Roche, Cipla to bring Casirivimab/Imdevimab Covid-19 drug to India
Roche India said that India’s Central Drugs Standards Control Organisation (CDSCO) has granted an emergency use authorisation (EUA) for the Casirivimab, Imdevimab antibody cocktail for the treatment of Covid-19.
The EUA will now allow Roche to import the globally manufactured product batches of Casirivimab/Imdevimab to India, which will be marketed and distributed in the country through a partnership with Cipla Limited.
Umang Vohra – MD and Global CEO of Cipla said: “We are deeply committed to exploring all possible treatment options and being at the forefront in our fight against COVID-19. This partnership with Roche is a significant step in enabling access to promising treatments in furtherance to our purpose of ‘Caring for Life’.”

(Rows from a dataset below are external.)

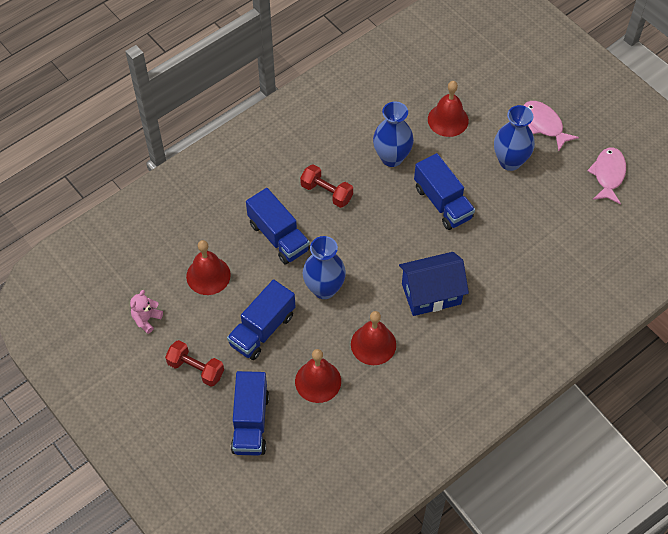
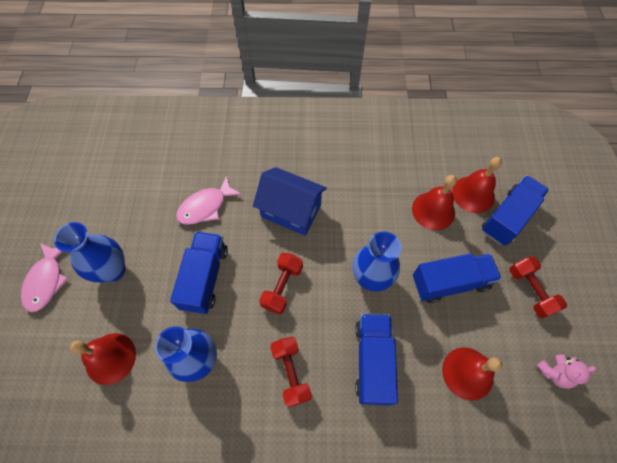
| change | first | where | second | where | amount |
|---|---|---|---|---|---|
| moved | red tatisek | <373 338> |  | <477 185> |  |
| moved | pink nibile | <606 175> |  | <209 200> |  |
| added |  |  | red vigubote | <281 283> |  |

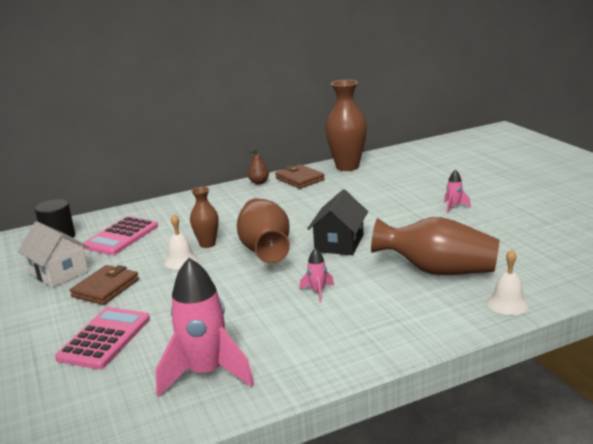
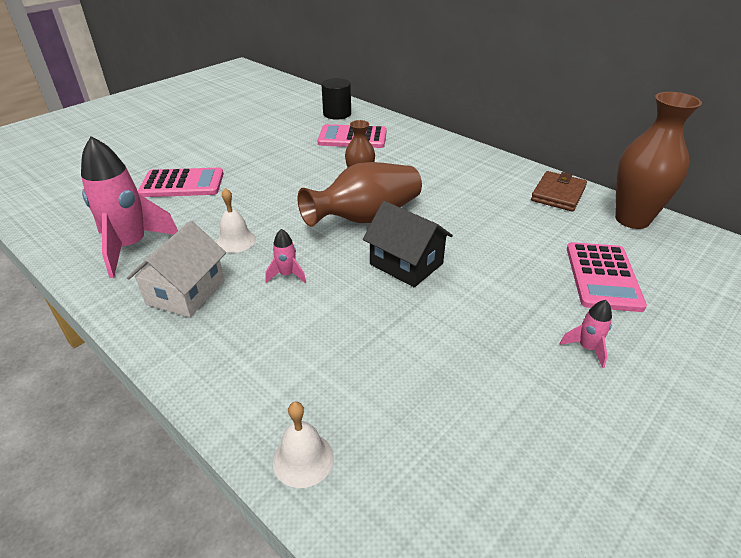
| change | first | where | second | where | amount |
|---|---|---|---|---|---|
| moved | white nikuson | <53 254> |  | <176 269> |  |
| removed | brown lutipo | <104 285> |  |  |  |
| moved | white tatisek | <181 241> |  | <236 220> |  |
| removed | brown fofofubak | <258 166> |  |  |  |
| turned | black nikuson | <337 222> |  | <408 244> | 45 degrees clockwise |
| removed | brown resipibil | <435 246> |  |  |  |
| added |  |  | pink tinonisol | <607 277> |  |

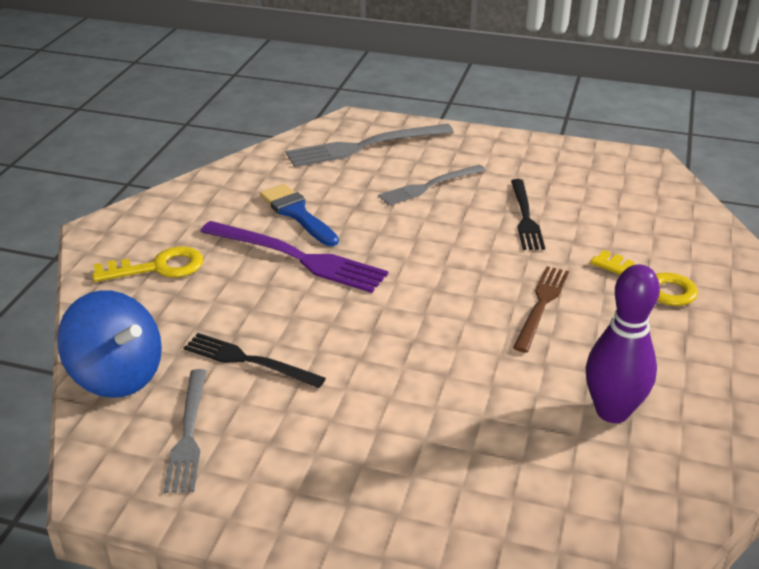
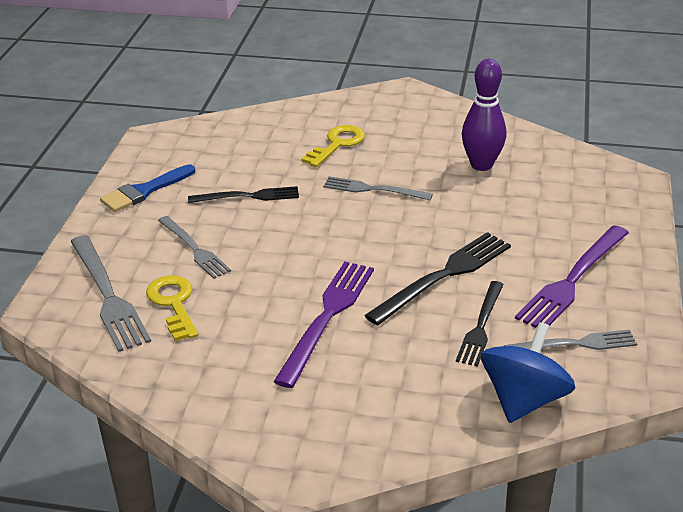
| change | first | where | second | where | amount |
|---|---|---|---|---|---|
| moved | yellow zebasax | <147 264> |  | <172 308> |  |
| moved | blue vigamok | <299 215> |  | <147 188> |  |
| recoloured | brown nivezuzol | <541 309> | grey nivezuzol | <378 188> |  |
| added |  |  | black nivezuzol | <437 278> |  |
| added |  |  | purple nivezuzol | <572 276> |  |

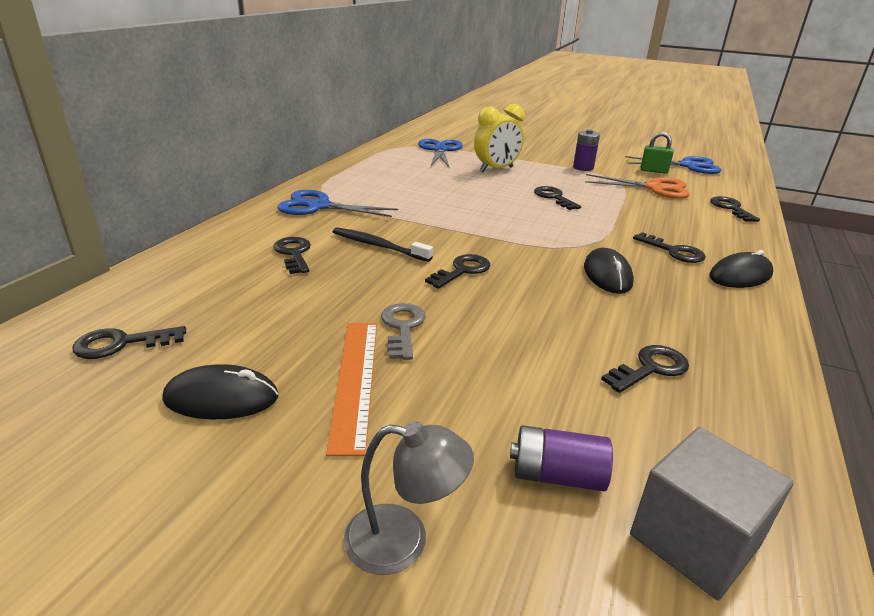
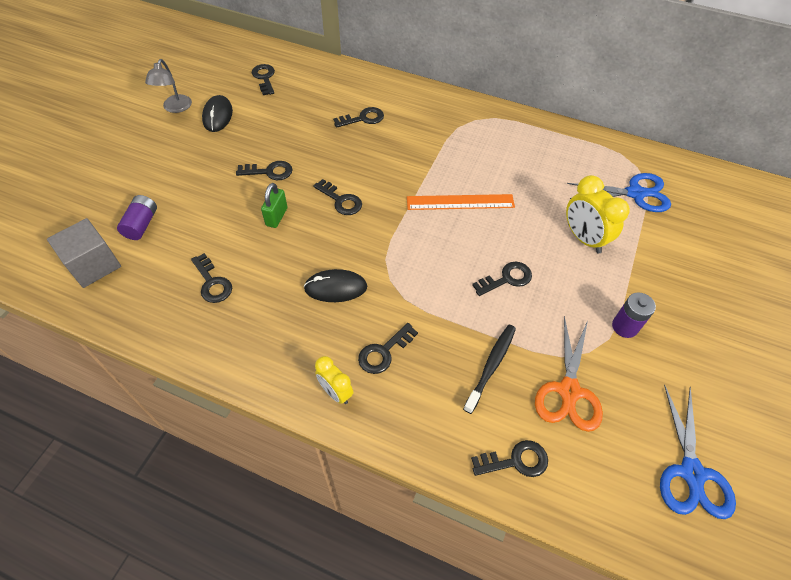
| change | first | where | second | where | amount |
|---|---|---|---|---|---|
| removed | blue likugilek | <338 203> |  |  |  |
| moved | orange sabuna | <351 389> |  | <461 202> |  |
| moved | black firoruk | <383 244> |  | <489 369> |  |
| moved | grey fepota | <408 498> |  | <168 86> |  |
| recoloured | grey zebasax | <403 331> | black zebasax | <264 170> |  |
| moved | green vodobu | <657 153> |  | <274 205> |  |
| replaced | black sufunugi | <741 269> | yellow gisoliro | <334 380> |  |

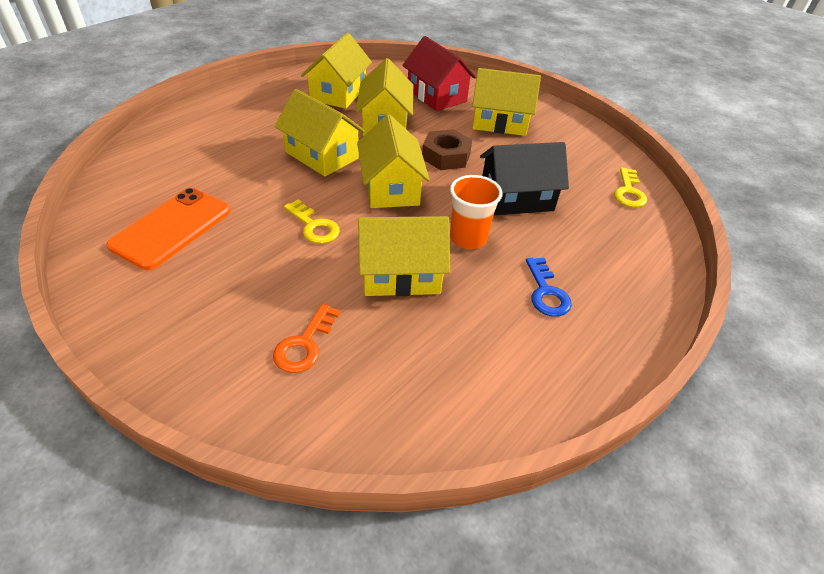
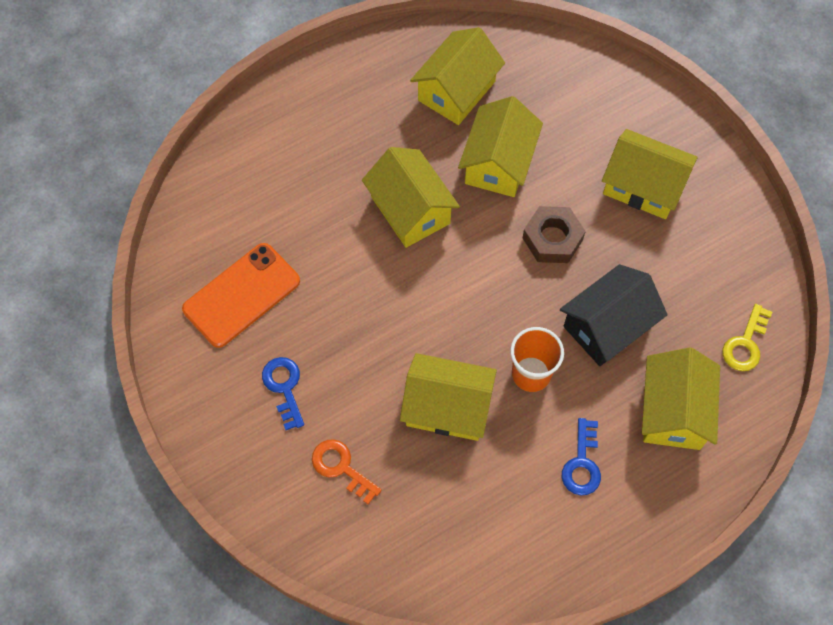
| change | first | where | second | where | amount |
|---|---|---|---|---|---|
| turned | orange zebasax | <307 338> |  | <347 471> | 90 degrees clockwise |
| removed | yellow zebasax | <312 221> |  |  |  |
| moved | yellow nikuson | <393 161> |  | <681 399> |  |
| removed | red nikuson | <439 73> |  |  |  |
| turned | black nikuson | <524 178> |  | <613 315> | 45 degrees counterclockwise |
| added |  |  | blue zebasax | <283 393> |  |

The Casirivimab and Imdevimab drug regimen is intended to be used for the treatment of mild to moderate Covid-19 in both adults and pediatric patients, aged 12 years or older and weighing at least 40kg.
V. Simpson Emmanuel – Managing Director of Roche Pharma India said: “With the increasing number of Covid-19 infections in India, Roche is committed to doing everything we can to minimise hospitalisations and ease pressure on healthcare systems. This is where neutralising antibody cocktails like casirivimab and imdevimab can play a role in the fight against COVID-19 and in treatment of high risk patients before their condition worsens.
“We are thankful to the CDSCO for granting an EUA for casirivimab and imdevimab. This outpatient treatment for COVID-19 will be complementary to the ongoing vaccination drive and support our fight against the pandemic in India.”
The emergency approval for the Covid-19 drug candidate was given by the CDSCO on the basis of the data filed by the company’s parent – Roche for the EUA in the US, and also the scientific opinion adopted by the Committee for Medicinal Products for Human Use (CHMP) in the European Union.
According to Roche, the production process for the Covid-19 antibody cocktail is highly complex and it has been selected by its partner Regeneron Pharmaceuticals for expanding its production capacity globally.
Last month, Cipla forged a non-exclusive licensing agreement with MSD (called Merck in the US and Canada) for the manufacturing and distribution of Molnupiravir ((EIDD-2801/MK-4482), an investigational oral antiviral drug for Covid-19 treatment in patients who are not hospitalized.